Setelahnya, program Buruan Sae diperkenalkan kepada publik pada 2020. Buruan Sae merupakan program pertanian perkotaan (urban farming) yang bertujuan untuk menanggulangi ketimpangan permasalahan pangan di Kota Bandung. Program ini mendorong masyarakat untuk memanfaatkan pekarangan dan lahan terbatas guna memenuhi kebutuhan pangan keluarga.
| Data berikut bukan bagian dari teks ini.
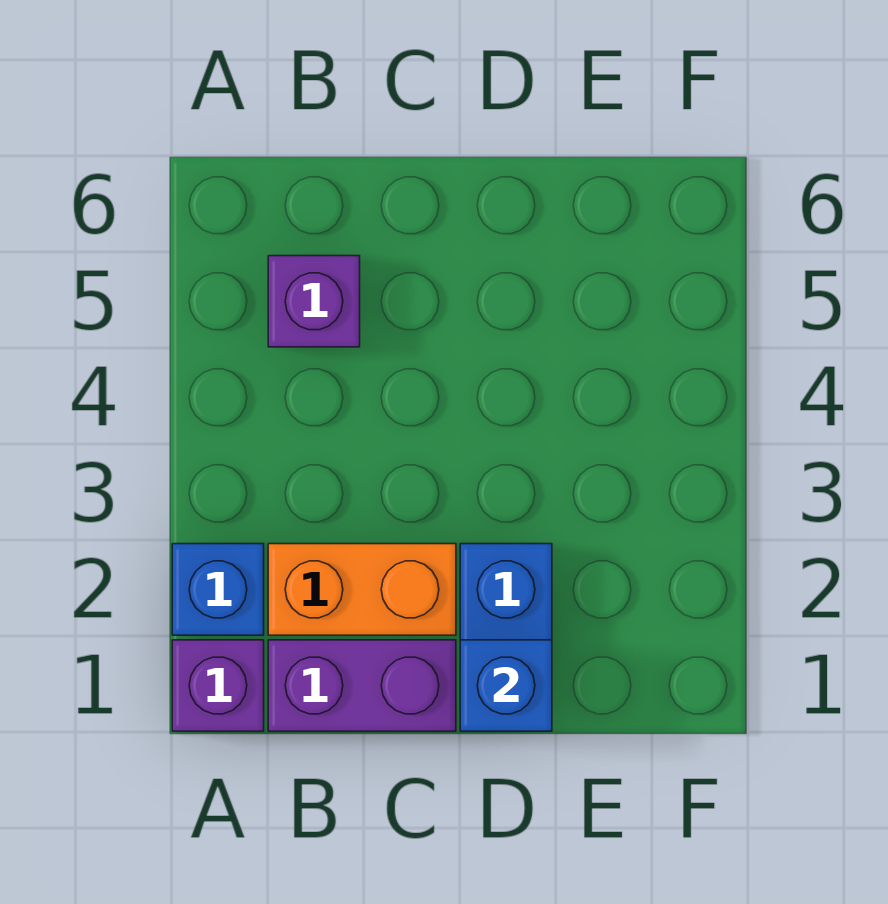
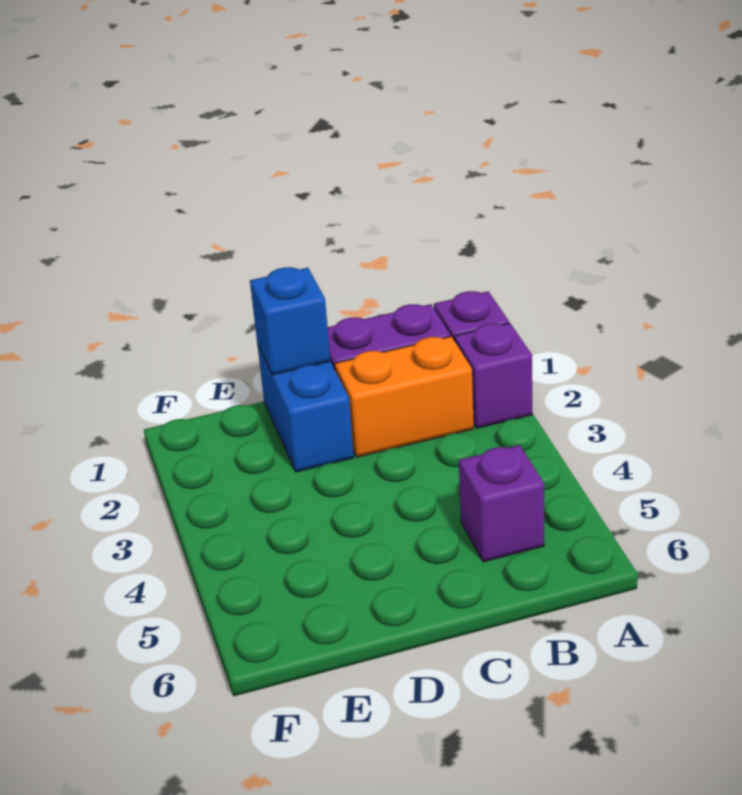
blue brick A2 level 1 -> purple brick A2 level 1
Lalu pada 2022, program Dashat atau Dapur Sehat diluncurkan. Program ini berfokus pada penyediaan makanan bergizi bagi bayi, ibu hamil, dan keluarga berisiko stunting. Ketiga program tersebut dirancang untuk menjawab berbagai masalah pangan dan lingkungan dengan dukungan dari anggaran pemerintah daerah.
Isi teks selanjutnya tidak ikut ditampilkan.